Non-invasive pathological voice classifications using linear and non-linear classifiers
Abstract
In this research work, a non-invasive method is conducted to diagnose the voice diseases
through acoustic analysis of voice signal. Three feature extraction methods are proposed based
on the time-domain energy variations, Mel frequency cepstral coefficients combined with singular
value decomposition and wavelet packet and entropy features. Linear classifier namely LDA
based classifier and non-linear classifiers such as k-NN classifier, MLP network, PNN, and GRNN
are suggested to discriminate pathological voices from normal voices. In this research work, three
databases such as MEEI voice disorders database, MAPACI Speech Pathology database, and
dataset-III (collected at Hospital Tuanku Fauziah, Kangar, Perlis) are used to test the
independence of the algorithms to the databases and the proposed feature extraction algorithms
are also tested in noisy condition at 30dB signal-to-noise ratio. Two types of experiments are
conducted using the proposed feature extraction and classification algorithms. In the first
experiment, classification of normal and pathological voice has been investigated. In the second
experiment, the detection of the specific type of voice disorders has been carried out through twoclass
pattern classification problems. The different kind of voice disorders are selected such as
AP squeezing, vocal fold edema and vocal fold paralysis based on the previous research works.

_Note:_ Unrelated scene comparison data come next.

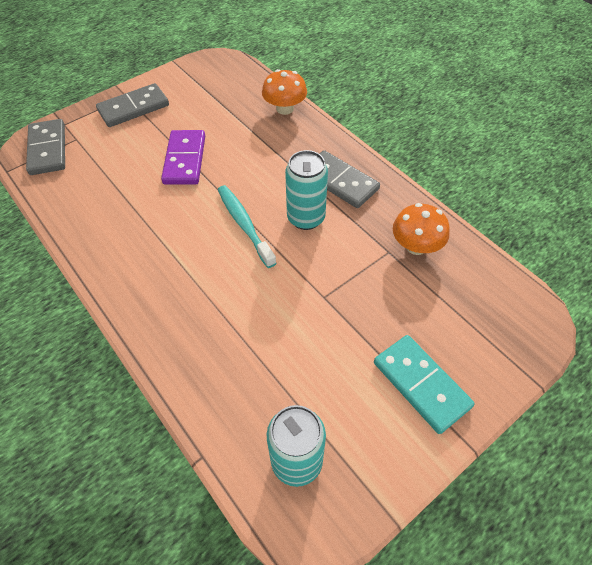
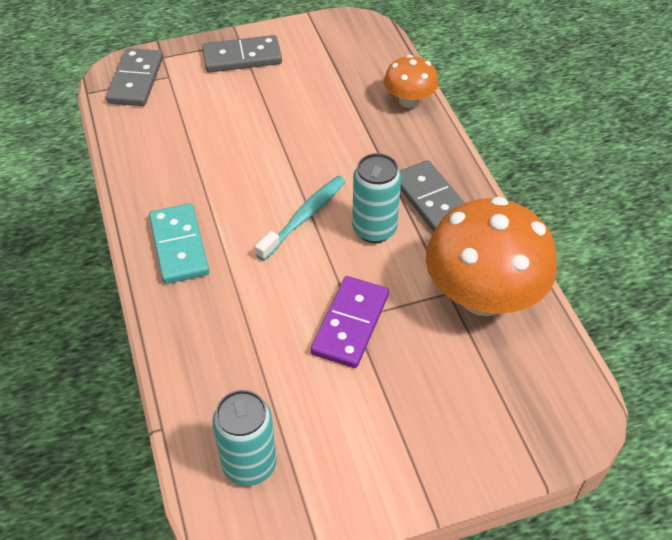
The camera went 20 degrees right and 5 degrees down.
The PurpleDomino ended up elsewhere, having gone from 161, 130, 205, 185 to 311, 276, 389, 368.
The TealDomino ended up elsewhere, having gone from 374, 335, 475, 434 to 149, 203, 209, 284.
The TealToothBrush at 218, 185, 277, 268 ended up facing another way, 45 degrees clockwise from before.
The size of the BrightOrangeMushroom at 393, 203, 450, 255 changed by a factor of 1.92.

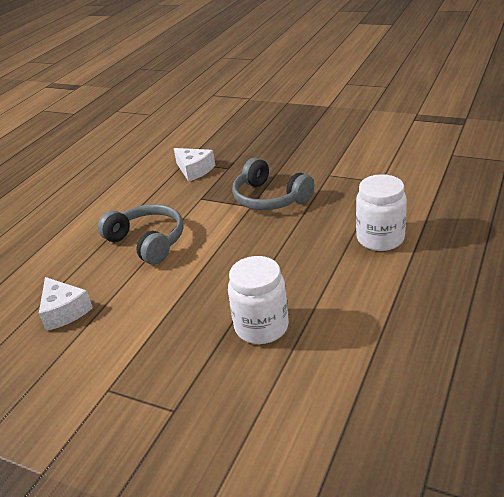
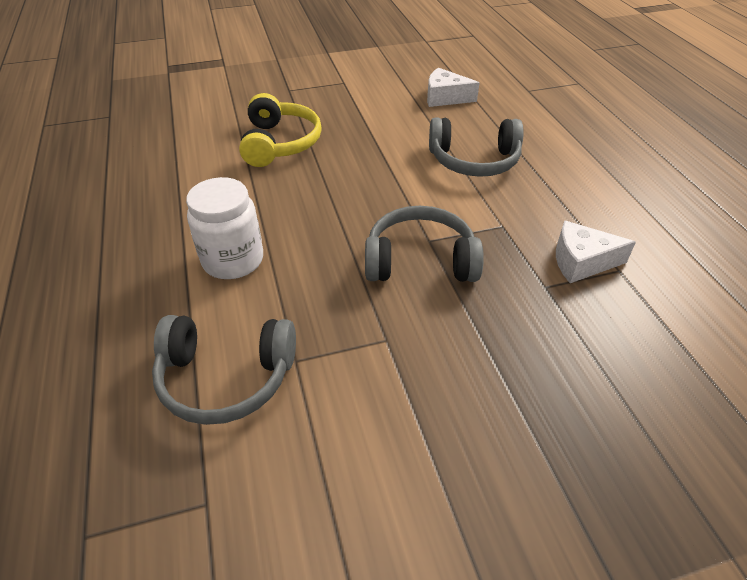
The camera went 135 degrees right and 10 degrees up.
The second view gained the GreyHeadphones at 152, 315, 296, 425.
Where the SnowWhitePreserveJar stood at 228, 256, 289, 344, the GoldenHeadphones came to stand at 239, 93, 322, 167.

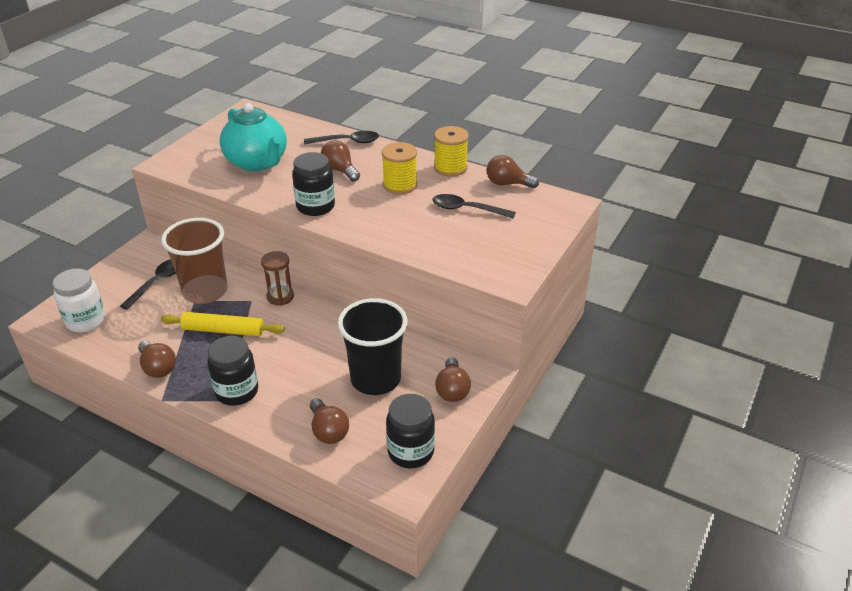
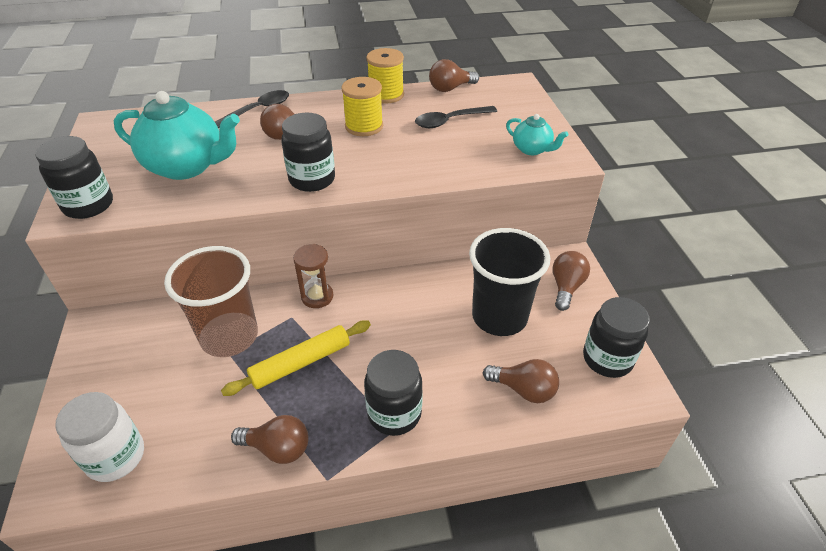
The camera went 40 degrees left and 5 degrees up.
The second view lost the EbonyTeaspoon at 120, 259, 176, 310.
The second view gained the EbonyPreserveJar at 35, 136, 113, 219.
The second view gained the TealTeaPot at 506, 114, 568, 155.
The BrownLightbulb at 435, 358, 471, 402 ended up facing another way, 120 degrees counterclockwise from before.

The experiment investigations elucidate that the proposed feature extraction algorithms give very
promising classification accuracy for the classification of normal and pathological voices under
controlled and noisy environment. In the case of detection of specific disorders, wavelet packet
and entropy features perform well compared to time-domain energy variations based features
and MFCCs and SVD based features. The following performance measures such as positive
predictivity, specificity, sensitivity, and overall accuracy have been considered, in order to test the
reliability and effectiveness of the linear and non-linear classifiers. For the MEEI voice disorders
database, the success rate of the classifiers is above 98% for the classification of normal and
pathological voices and for the detection of specific disorders the best classification accuracy of
100% is achieved. The experiments have also been repeated for the MAPACI speech pathology
database and dataset- III under controlled and noisy environment. The results indicate that the
wavelet packet and entropy based features provides better classification accuracy compared to
time-domain energy based features and MFCCs and SVD based features for the two more
databases. It is concluded that proposed feature extraction and classification algorithms can be
employed to help the medical professionals for early investigation of voice disorders.